三菱地所株式会社 人事部長 相川 雅人 様

株式会社ビズリーチ 執行役員 HR Techカンパニー リクルーティングプラットフォーム事業ユニット 事業ユニット長 酒井 哲也

丸の内で見てきた人々の働き方や価値観の変化

-御社はこれまで120年以上にわたって「丸の内」の開発を手掛け、日本を代表するビジネスセンターに成長させてきました。御社の歴史、そしてまちづくりの変化についてお聞かせください。

相川氏(以下、相川):丸の内の歴史は、当時三菱社の社長・岩崎彌之助が1890年に政府から土地の払い下げを受けたところから始まりました。明治以降の第一次開発は、イギリスに影響を受けた赤レンガのオフィス建設から始まり、大規模な近代オフィスビル開発へと移行した第二次開発は、戦後の高度成長期からです。

その後、1990年代のバブル崩壊が大きな転機となりました。「働けば働くほど、経済は豊かになり、社会はよくなる」という未来予想図は崩れ、「オフィス一辺倒の街にはサステナビリティー(持続可能性)がない」という価値観が広がっていき、ビジネスパーソン以外にも人々が訪れるような、街としての魅力や多様な機能が、日本経済の中心である丸の内のまちづくりにも求められるようになったのです。1995年に旧丸ビルの建て替えを発表して以降、「世界で最もインタラクションが活発な街」をコンセプトとした第三次開発では、新しい都市機能の創造に取り組んできました。現在は、丸の内再構築のさらなる拡がりと深まりを目指し、丸の内の活気と賑わいを大手町・有楽町にも拡大しています。

不動産事業は、一度作れば50年、100年先まで残り、人々の生活に大きな影響を与えます。だからこそ、今後どんなライフスタイルが求められるのか、人々の価値観はどう変化していくのかを見据えて設計・開発していく必要があります。

酒井:あらためて、不動産事業の時間軸や規模の大きさを実感します。ビズリーチはまだ創業10年ではありますが、産業構造や働き方、人生100年時代の到来など、さまざまな変化に対応してきたことで、事業を拡大できたと考えています。丸の内の進化に携わり、そこで働く相川さんご自身がこの10年間で感じられた大きな変化について教えていただけますか。

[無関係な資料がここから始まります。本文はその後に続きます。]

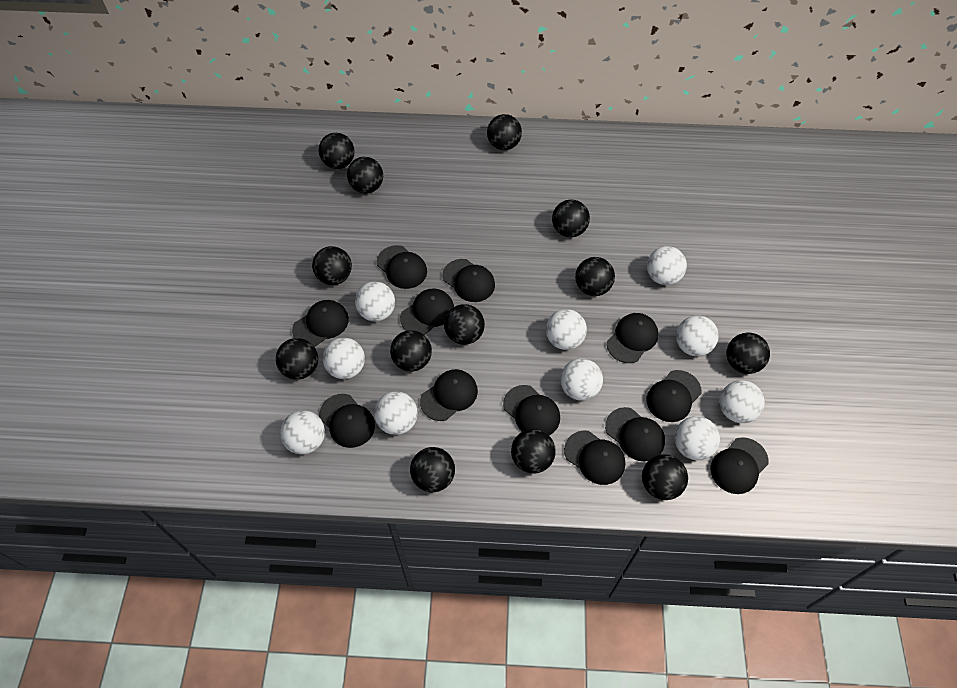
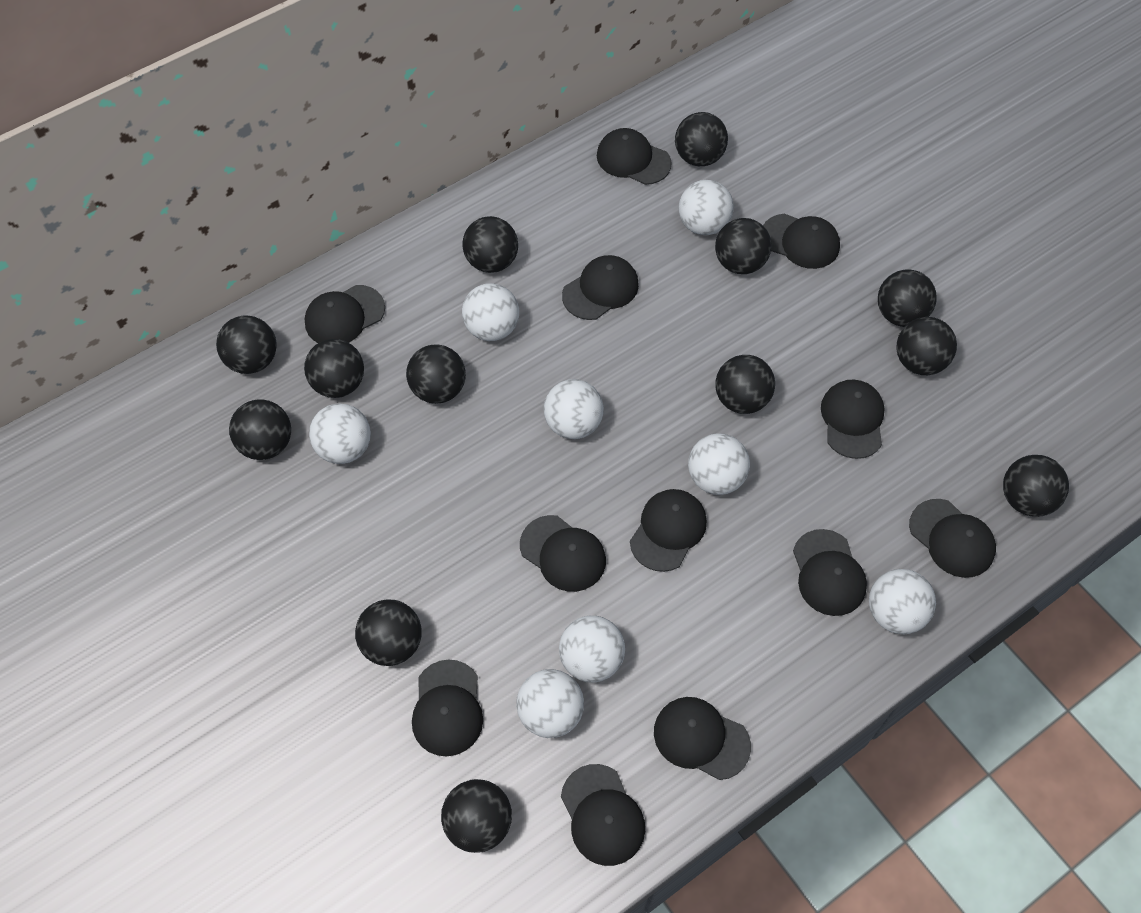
white ball: 10 -> 8

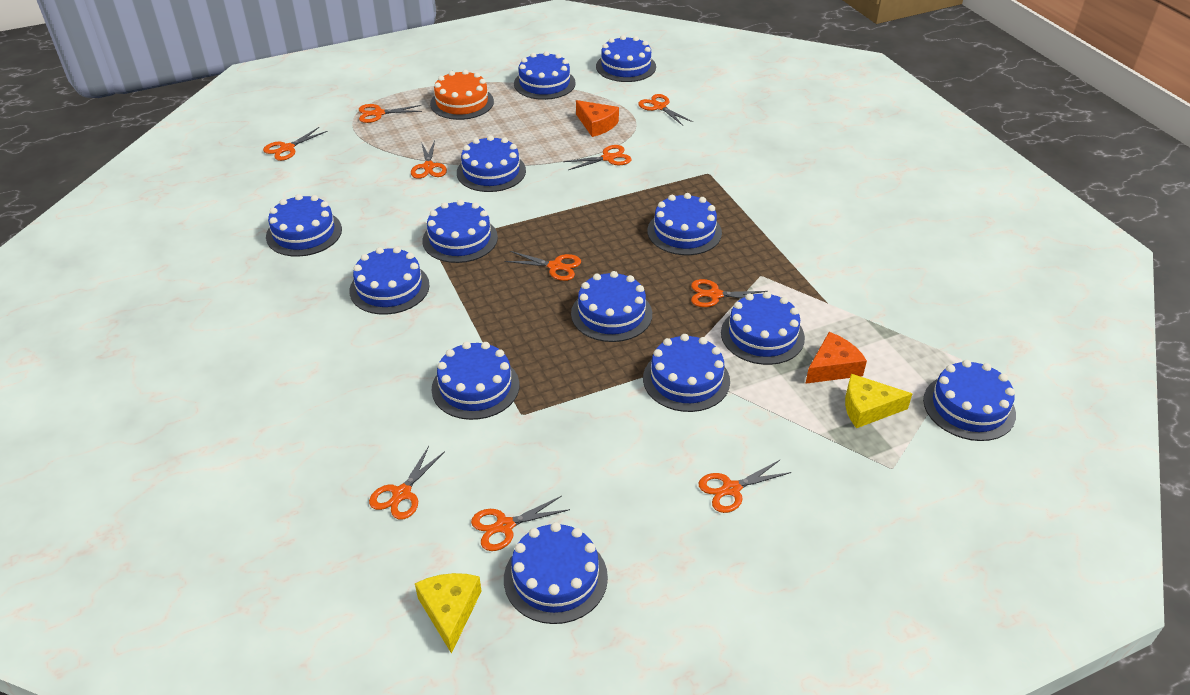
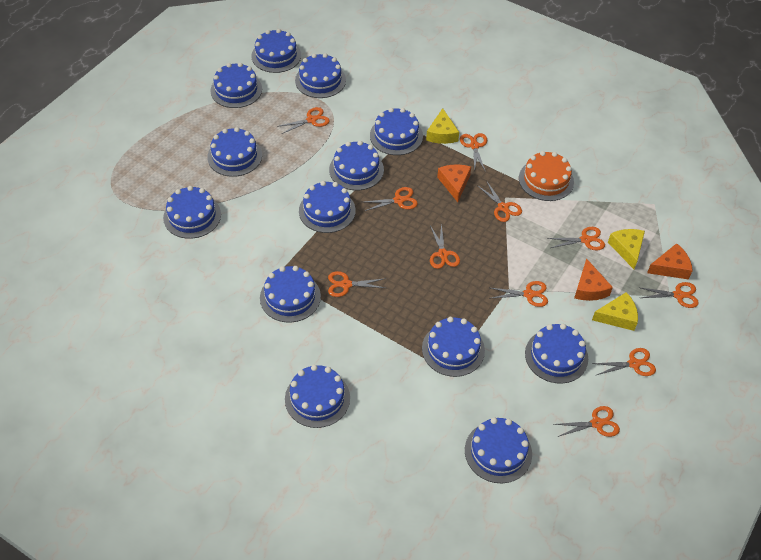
orange cheese: 2 -> 3
orange scissors: 10 -> 11
yellow cheese: 2 -> 3

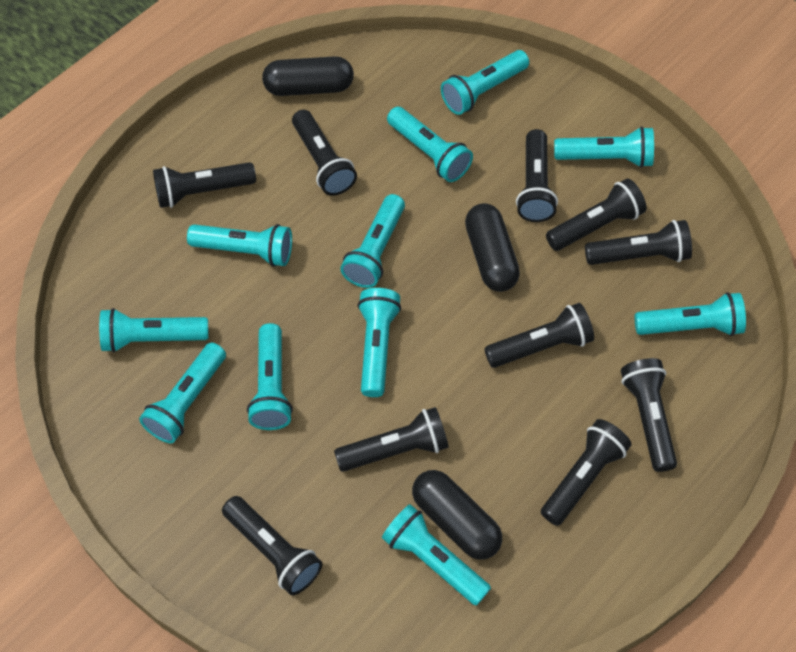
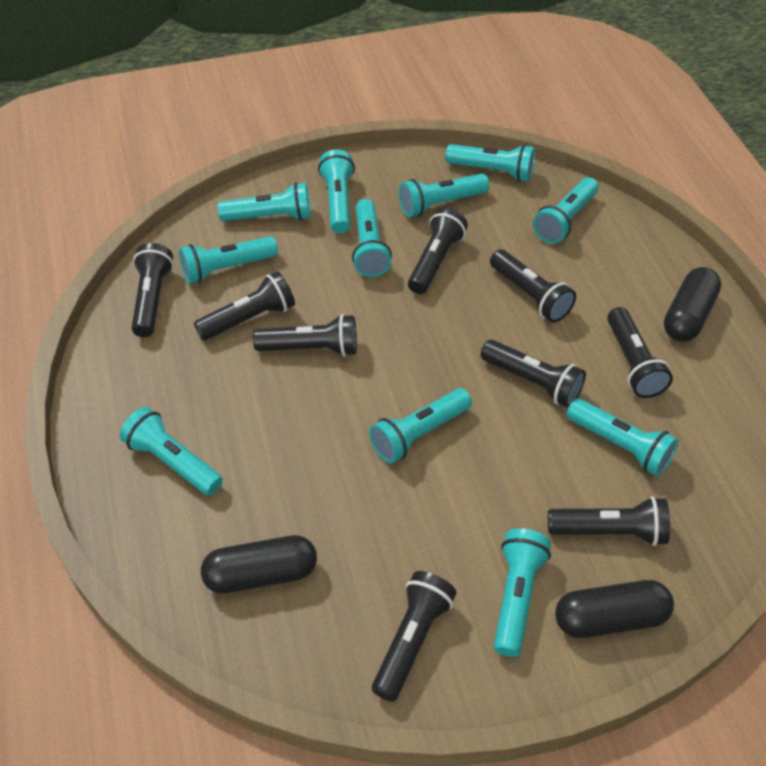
black flashlight: 10 -> 9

相川:私が入社した1990年の丸の内には、スーツとネクタイをしたビジネスパーソンしかいませんでした。しかし、今はビジネスパーソンの服装もさまざまですし、ランチを楽しむご家族、街を歩く外国人観光客、カフェで仕事をする方など、多様な時間の流れが一つの街、同じ空間に共存していることを感じます。特にこの10年間で、街の景色が人々の価値観や時代の変化を映し出すという、不動産事業の面白さを実感しています。